Armenian actress, writer

Marie Rose Abousefian (Մարի Ռոզ Աբուսէֆեան) is an Armenian actress, writer, researcher, columnist, poet and stage director who has investigated historical literature, poetry and prose, portraying human tragedy and the Armenian genocide. She is also involved in researching the topics of national identity, human rights, women's rights and the rights of the Armenian people.

==Career==
Abousefian studied at the State Academy of Fine Arts of Armenia. She began working at the Arshaluys Theatre as a leading actress and later joined the Yerevan Dramatic Theatre (now known as the Hrachya Ghaplanyan Drama Theatre). During this time, she took on numerous roles in television, radio, and literary and theatrical shows filmed by Hayfilm.

In 1983, she emigrated to San Francisco, where she continued her career in acting. Here, she began her "One Woman" performances (acting as different characters, producing the lighting, set design, music and script). In the meantime, she formed the "Saroyan Theatre" of Hamazkayin, San Francisco, where she volunteered as a producer for five years.

Her career in performing arts, film and theatre includes roles as a playwright, director and actress. She has written, produced and published many audio recordings, including dramatisations of the Armenian genocide and the lives of writers, musicians and historical figures. Her "One Woman" dramatic performances have toured numerous cities across Armenia, the United States, Canada, Europe, the Middle East and Australia.

Abousefian's literary works appear in publications in Armenia and throughout the Armenian Diaspora. She frequently writes newspaper articles for Asbarez, Aztag, Azat Or, Hairenik and Horizon Weekly.

She was awarded the Commemorative Gold Medal of Honour by the Ministry of Culture of Armenia in 2010.

In 2013, she was conferred a Doctorate in Literature and Philosophy (Ph.D) by the M. Abeghyan Institute of Literature of the Armenian National Academy of Sciences. Her doctoral thesis was on the Hundred and One Year Trilogy and The Pierced Pot, novels by the 20th century Armenian writer, Hagop Oshagan. Her supervisor was Professor Sergey Sarinyan.

Abousefian is a member of the International Congress of Armenia. She is also a member of the Ararat International Academy of Sciences (AIAS) in Paris, France. In 2015, the AIAS awarded her the 100th Anniversary Medal of the Armenian Genocide. Representing the AIAS, she attends annual World Scientific Congresses in Paris, Geneva and Brussels.

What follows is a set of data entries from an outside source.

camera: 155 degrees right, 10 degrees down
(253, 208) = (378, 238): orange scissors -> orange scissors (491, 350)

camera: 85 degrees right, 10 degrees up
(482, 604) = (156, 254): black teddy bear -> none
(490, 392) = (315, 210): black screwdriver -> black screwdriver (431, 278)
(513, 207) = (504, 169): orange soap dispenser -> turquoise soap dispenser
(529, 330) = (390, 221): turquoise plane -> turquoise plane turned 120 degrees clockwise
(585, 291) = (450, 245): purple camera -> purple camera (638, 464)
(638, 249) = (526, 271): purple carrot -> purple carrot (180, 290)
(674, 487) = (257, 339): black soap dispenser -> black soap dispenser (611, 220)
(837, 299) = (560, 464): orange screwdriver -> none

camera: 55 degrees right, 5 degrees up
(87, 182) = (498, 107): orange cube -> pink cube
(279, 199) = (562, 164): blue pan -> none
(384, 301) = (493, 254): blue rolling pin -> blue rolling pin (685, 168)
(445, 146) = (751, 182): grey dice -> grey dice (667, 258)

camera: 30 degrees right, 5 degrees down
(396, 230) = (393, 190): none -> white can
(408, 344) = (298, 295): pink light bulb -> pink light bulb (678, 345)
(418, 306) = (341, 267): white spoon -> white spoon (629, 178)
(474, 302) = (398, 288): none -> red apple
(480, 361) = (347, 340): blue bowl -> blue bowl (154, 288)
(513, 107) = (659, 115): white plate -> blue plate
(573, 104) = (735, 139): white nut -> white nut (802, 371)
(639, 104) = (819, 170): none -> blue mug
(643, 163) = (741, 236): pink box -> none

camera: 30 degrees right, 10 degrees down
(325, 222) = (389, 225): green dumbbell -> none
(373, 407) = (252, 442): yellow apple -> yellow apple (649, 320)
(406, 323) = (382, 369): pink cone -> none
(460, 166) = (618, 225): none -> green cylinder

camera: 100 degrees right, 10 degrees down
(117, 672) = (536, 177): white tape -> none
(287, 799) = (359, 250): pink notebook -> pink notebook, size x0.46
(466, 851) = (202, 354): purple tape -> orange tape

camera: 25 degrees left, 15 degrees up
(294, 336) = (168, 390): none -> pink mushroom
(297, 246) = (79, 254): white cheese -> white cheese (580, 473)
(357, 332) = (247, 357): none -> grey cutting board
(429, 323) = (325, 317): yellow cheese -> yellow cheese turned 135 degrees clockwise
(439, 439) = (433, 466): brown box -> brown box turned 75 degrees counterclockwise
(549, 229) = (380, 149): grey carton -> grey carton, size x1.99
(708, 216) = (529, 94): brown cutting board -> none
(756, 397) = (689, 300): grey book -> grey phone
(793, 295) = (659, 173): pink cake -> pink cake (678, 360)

In 2017, she was given the title of "Professor of International Relations and Diplomacy" by the International University of Fundamental Studies (IUFS) in Moscow, Russia.

== Works ==

=== Filmography ===
Abousefian has featured in various Armenian films, acting alongside many well-known actors including Frunzik Mkrtchyan, Avet Avetisyan, Sofiko Chiaureli, Varduhi Varderesyan, Vladimir Msryan and Verjaluys Mirijanyan.

- Morgan's Relative / Մորգանի խնամին (1970)
- Blonde Plane / Շեկ Ինքնաթիռ (1975)
- Arevik (1978)
- Oh, Gevorg / Օ՜, Գևորգ (1979)
- A Piece of Sky / Կտոր մը երկինք (1980)

=== Performances ===
All stage performances are adapted from original texts to plays by Abousefian. Among her works are:

- Ever-Tolling Bell Tower - Paruyr Sevak
- From Kars to Troy - Vardges Petrosyan
- Krikor Zohrab on the Road to Golgotha
- Payrur Sevak's Great Love
- Remnants - Hagop Oshagan
- Rendezvous with Love
- The Bride of Dadrakom - Gostan Zarian
- The Madman - Matheos Zarifian
- The Pierced Pot - Hagop Oshagan
- The Trial of Soghomon Tehlirian
- The 40 Days of Musa Dagh - Franz Werfel
- This Evening with Vahan Terian
- Tigran the Great

=== Papers ===

- Reflection of the Armenian Genocide in the works of Hakob Oshagan / Հայոց ցեղասպանության արտացոլումը Հակոբ Օշականի գործերում (2013)
- Germany's Responsibility in the Armenian Genocide (2015)
- The Importance of National Identity (2016)
- The World Needs Peace (2019)
- Taniel Varoujan: Life, Work and Times (2019)
- Hagop Oshagan: Short Story Reflections on the Armenian Genocide (2022)
- Avetik Isahakyan: A Comet over the Armenian Homeland (2025)
- Misak Medzarents: The Messenger of Selfless Happiness (2026)

=== Books ===

- With Paths of the Mind and Spirit / Հոգու եւ Մտքի Արահետներով (2005)
- Hundred and One Year Trilogy / Հարյուր Մեկ Տարվա Եռերգությունը (2011) ISBN ((978-9939-832-21-9))
- Time, stop! / Կա՛նգ առ ժամանակ… (2026) ISBN ((978-5-8080-1595-1))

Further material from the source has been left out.